SDLT may arise on the grant of the lease, though the liability is typically modest relative to the overall IHT savings.27 The donor's ongoing rent payments also reduce their estate value over time, providing an additional IHT benefit beyond the removal of the capital value of the property.
Cash flow modelling is essential: the donor must be able to sustain rent payments for the remainder of their lifetime. Where affordability is uncertain, the arrangement may need to be scaled (for example, gifting a share of the property rather than the whole) or alternative strategies considered. The crossover point -- where cumulative income tax on rent exceeds the projected IHT saving -- depends on the property value, rental yield, donee's marginal tax rate, and the donor's life expectancy.

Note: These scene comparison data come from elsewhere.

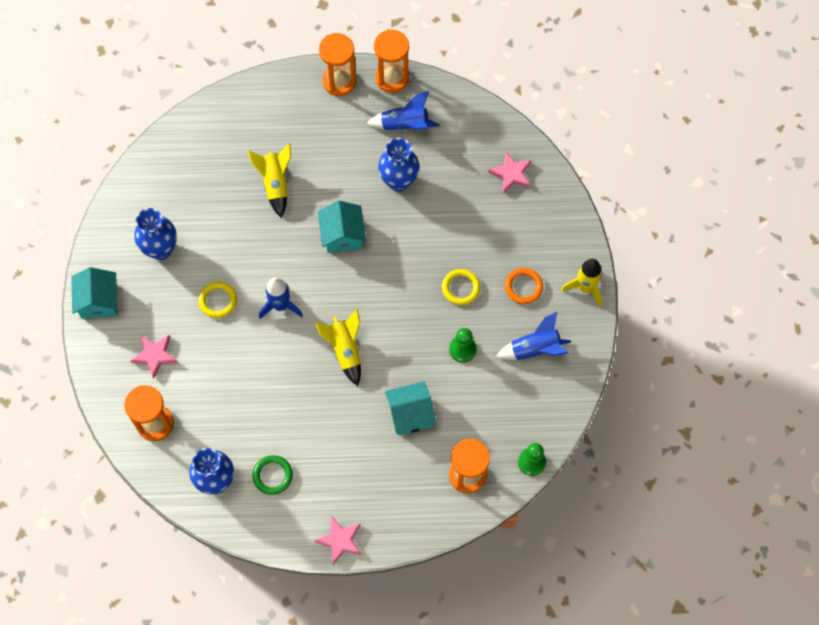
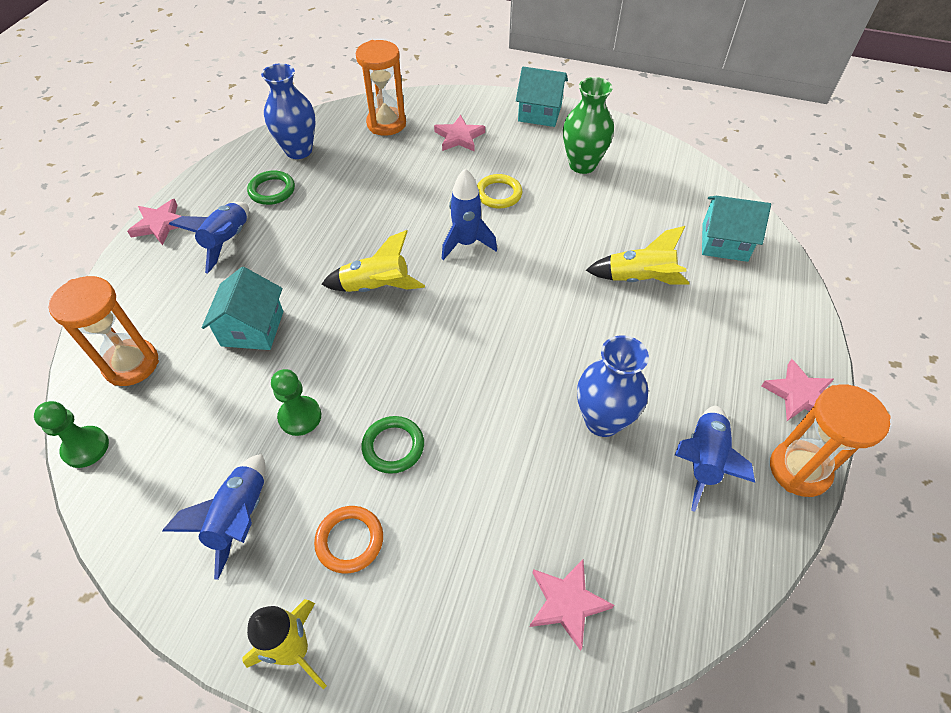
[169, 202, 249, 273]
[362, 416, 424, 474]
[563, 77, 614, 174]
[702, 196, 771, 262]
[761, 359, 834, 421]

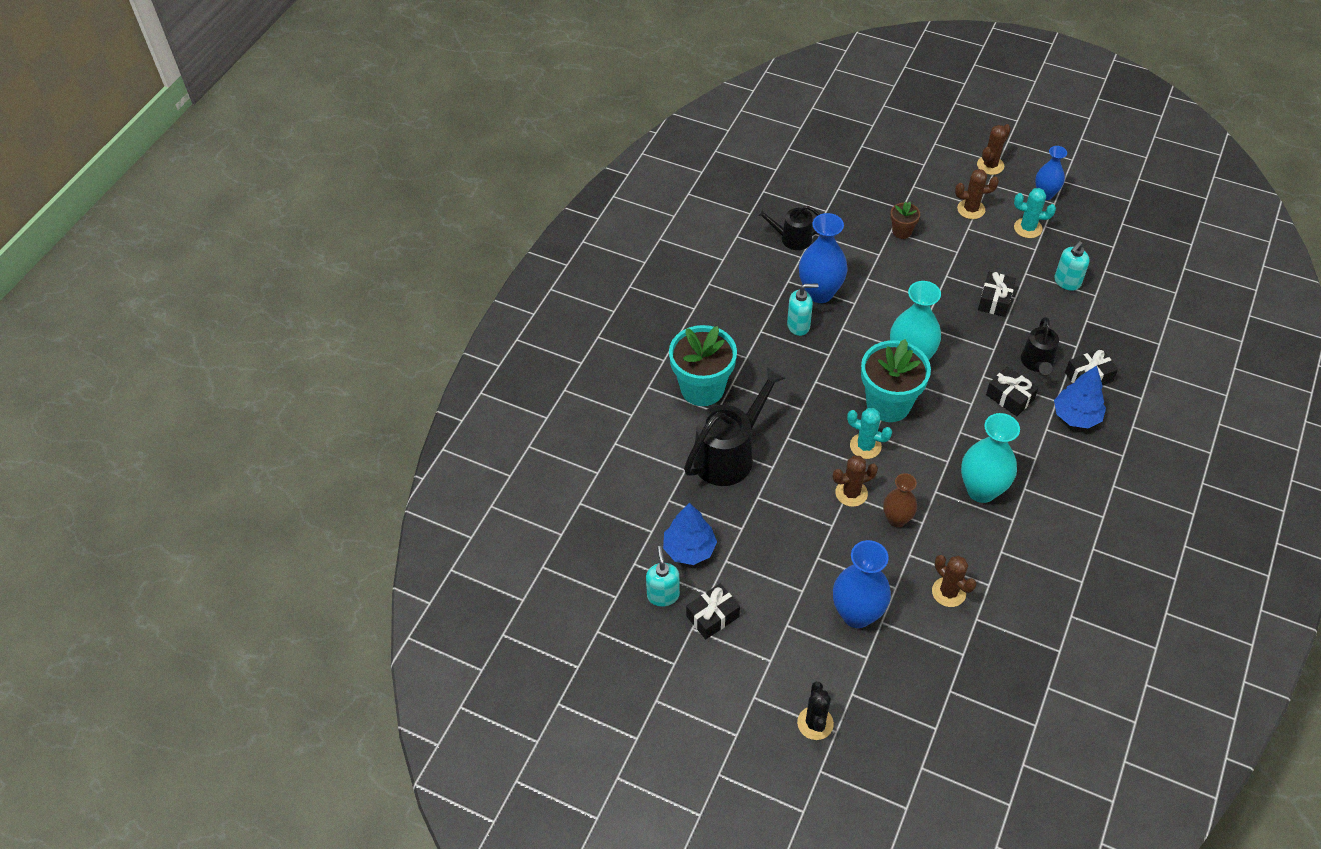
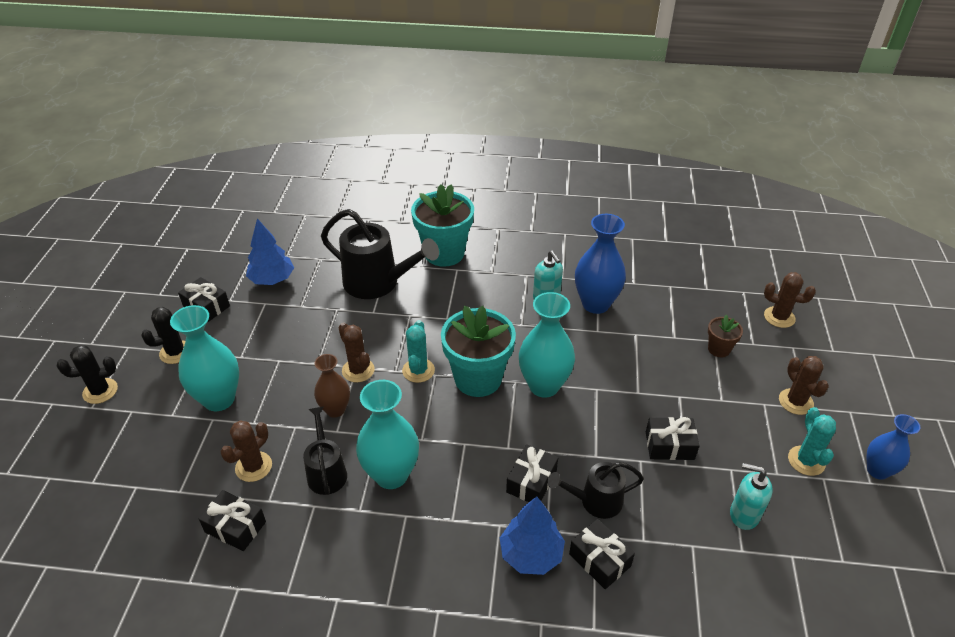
[141, 307, 185, 364]
[170, 305, 239, 411]
[199, 490, 266, 551]
[303, 407, 347, 495]
[764, 272, 816, 328]
[646, 546, 680, 607] (first image)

6. The April 2027 Pension-Taper Collision
From 6 April 2027, unused defined contribution pension funds and certain death benefits will be included in the estate for IHT purposes.4 The inclusion of pension values in the estate has a direct and quantifiable impact on RNRB entitlement, because pension values count toward the GBP 2 million taper threshold.4
Consider an estate comprising a family home valued at GBP 500,000, other assets of GBP 1.2 million, and a DC pension fund of GBP 400,000. Before April 2027, the estate value for taper purposes is GBP 1.7 million -- below the GBP 2 million threshold, preserving full RNRB. From April 2027, the estate value becomes GBP 2.1 million. The RNRB taper reduction is GBP 100,000 divided by 2, equalling GBP 50,000. The RNRB is reduced from GBP 175,000 to GBP 125,000, costing the estate GBP 20,000 in additional IHT at 40%.29
For larger pension pots, the impact is more severe. An estate of GBP 1.95 million with a GBP 500,000 DC pension becomes GBP 2.45 million post-April 2027. The taper reduction is GBP 450,000 divided by 2, equalling GBP 225,000 -- fully eliminating the GBP 175,000 RNRB. The additional IHT is GBP 70,000.29 HMRC estimates that 10,500 estates will become newly liable for IHT, and 38,500 estates will pay increased IHT as a result of pension inclusion.4
The planning response requires coordinated action across property, pension, and other estate assets. Staged pension drawdown can reduce the pension pot below the level that triggers taper erosion, though withdrawals are taxable as income at the individual's marginal rate. Downsizing the family home can release capital for lifetime gifting, reducing the taper estate while preserving RNRB through the downsizing addition. The combined strategy -- downsize, gift released capital as PETs, and draw down pension in a tax-efficient sequence -- may deliver the optimal outcome, though each element introduces its own tax and compliance considerations.
Tax advisors should note that the downsizing addition itself does not increase the taper estate; the addition is a relief mechanism, not an asset. However, the capital released through downsizing and retained in the estate will count toward the taper threshold unless it is gifted or spent. Modelling the interaction between property value, retained capital, pension value, and taper exposure is essential for estates in the GBP 1.5 million to GBP 2.5 million range.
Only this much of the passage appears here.